Afros never looked so good on a portable.
"Can you dig it?"
Many of you probably grew up without even knowing about The Warriors, a 1979 film from director Walter Hill that focused on a troubled street gang being chased all around Coney Island. Well, you missed a pretty cool film, but not to worry. Rockstar has your back with a well-done licensed game based on it. Even if you don't have a care in the world to play as someone with a whacked-out afro and with a somewhat sticky 70's dialogue, The Warriors will more than suit your needs.
The game does follow events from the film, but starts out with a few tutorial missions to lead you into them. You play the role of Rembrandt, an up-and-comer who's been enlisted to join the Warriors, a street gang looking to rule the Coney Island turf. After learning the basics for spray painting, car-radio stealing, mugging and other gang activities, you eventually get into the story. The leader of a rival gang, Cyrus, has called a truce with all the gangs in 1970's New York, gathering them for a summit to bind them together. However, an assassin's bullet puts an end to his vision, and soon the Warriors have fingers pointed at them for causing the crime. The group must scramble throughout the city to stay alive and find the real culprit behind the hit.
The game hit hard on consoles a year and a half ago, with Rockstar Leeds putting some twists on the beat-em-up engine to give it a little more life. Sure, the combat can be repetitive at times, but Rockstar thankfully mixes up the action with different attacks and actions. For instance, it isn't always wise to stay and fight, as gang members can fill up the screen rather quickly. Sometimes running is the only option, and the foot race isn't as simple as walking in a straight line. Fences have to be cleared, enemies have to be avoided, and jumps have to be made to avoid scrambling yourself on the pavement. The gameplay remains fierce and kinetic, without slowing down in terms of excitement.
The graphics and sound match up with the tone of the movie near perfectly. Some characters sound a little out of synch, but others, including actors from the film like James Remar, fill their roles with very little problems whatsoever. The 70's soundtrack featured here has selections from the movie, along with other thematic selections. It's pretty groovy. The sound effects don't do much, but they don't need to. The visuals look outstanding, with sharp animation and a very detailed New York, barren in crime. The camera can be a pain at times, especially if the screen gets cluttered with enemies, but it still does the trick.

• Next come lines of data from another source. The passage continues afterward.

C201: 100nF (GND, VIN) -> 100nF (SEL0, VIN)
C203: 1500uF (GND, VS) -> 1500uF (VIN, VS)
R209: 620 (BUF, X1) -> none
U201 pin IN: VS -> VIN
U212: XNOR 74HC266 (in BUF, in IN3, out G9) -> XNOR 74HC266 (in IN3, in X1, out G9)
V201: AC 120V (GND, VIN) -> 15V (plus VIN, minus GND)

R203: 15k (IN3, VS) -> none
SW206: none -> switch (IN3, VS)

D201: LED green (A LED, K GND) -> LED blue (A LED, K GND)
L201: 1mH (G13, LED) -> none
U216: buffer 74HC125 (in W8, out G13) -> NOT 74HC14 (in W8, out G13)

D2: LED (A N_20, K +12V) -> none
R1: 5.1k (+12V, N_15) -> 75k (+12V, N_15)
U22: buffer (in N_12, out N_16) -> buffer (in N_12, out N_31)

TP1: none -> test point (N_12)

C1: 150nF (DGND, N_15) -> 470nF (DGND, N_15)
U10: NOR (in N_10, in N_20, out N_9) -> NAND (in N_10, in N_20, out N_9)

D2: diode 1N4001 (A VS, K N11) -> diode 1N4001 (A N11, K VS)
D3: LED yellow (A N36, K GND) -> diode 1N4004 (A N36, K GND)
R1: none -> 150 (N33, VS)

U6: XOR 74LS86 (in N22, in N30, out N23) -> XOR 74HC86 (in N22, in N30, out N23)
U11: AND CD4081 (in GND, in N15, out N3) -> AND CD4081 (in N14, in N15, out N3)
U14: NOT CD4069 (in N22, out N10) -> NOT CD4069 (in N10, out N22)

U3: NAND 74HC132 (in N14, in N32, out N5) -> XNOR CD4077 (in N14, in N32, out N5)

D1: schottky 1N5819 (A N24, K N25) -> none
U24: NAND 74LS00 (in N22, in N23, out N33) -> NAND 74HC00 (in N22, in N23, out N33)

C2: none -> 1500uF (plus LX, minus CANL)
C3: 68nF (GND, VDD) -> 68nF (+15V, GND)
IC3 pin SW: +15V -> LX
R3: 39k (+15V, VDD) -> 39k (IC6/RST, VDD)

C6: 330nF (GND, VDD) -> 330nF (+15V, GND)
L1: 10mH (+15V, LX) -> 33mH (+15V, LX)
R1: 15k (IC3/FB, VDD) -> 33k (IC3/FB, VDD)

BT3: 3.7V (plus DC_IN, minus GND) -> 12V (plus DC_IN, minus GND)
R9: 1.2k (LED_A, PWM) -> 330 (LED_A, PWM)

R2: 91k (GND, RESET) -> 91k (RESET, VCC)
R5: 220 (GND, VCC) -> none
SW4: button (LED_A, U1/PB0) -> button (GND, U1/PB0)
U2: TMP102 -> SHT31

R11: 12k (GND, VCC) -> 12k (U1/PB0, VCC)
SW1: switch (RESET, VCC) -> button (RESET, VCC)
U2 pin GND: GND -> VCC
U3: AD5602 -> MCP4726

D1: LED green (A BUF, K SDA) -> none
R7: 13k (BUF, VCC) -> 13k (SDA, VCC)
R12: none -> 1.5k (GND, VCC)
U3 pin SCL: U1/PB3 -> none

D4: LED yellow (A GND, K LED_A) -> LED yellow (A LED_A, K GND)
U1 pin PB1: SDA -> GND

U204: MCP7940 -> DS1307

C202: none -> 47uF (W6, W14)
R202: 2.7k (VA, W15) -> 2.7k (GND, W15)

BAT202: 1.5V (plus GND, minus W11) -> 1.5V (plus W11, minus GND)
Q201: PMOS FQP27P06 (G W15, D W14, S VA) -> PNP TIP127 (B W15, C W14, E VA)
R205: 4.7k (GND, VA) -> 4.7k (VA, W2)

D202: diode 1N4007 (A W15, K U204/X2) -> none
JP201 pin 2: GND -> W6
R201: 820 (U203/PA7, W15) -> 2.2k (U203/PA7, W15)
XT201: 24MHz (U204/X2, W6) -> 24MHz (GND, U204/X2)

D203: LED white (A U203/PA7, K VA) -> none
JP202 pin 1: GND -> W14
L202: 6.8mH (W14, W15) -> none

While The Warriors doesn't offer anything significant in terms of new content, there are two things that stand out for it. First of all, the game's a steal at $20, instead of being highly priced in the $30-$40 range. Secondly, a mini-game can be unlocked that will evoke many memories of classic brawlers. Allow me to introduce you to Armies of the Night, a Double Dragon-like fighting game where enemies stack up onto the screen, and they have to be taken down in precise 2-D fashion. This game is a lot of fun for one to two players, although players don't have the option to drop in or out of the game at any time. Aww, what gives?
Regardless if you've heard of the movie or not, The Warriors still conducts itself rather well. The gameplay offers a few tricks up its sleeve, like with the mugging system and unscrewing the car radios out of vehicles for bonus cash. The presentation appears to be top notch, without missing any steps during its translation to the PSP. And the extras come aplenty, with Armies of the Night guaranteeing a few hours of gameplay between you and a friend. What can we say? We can dig it.
What's Hot: Bargain price; follows the movie to a T; Armies of the Night is incredibly addictive.
What's Not: Not too much new content for the game; camera can be problematic.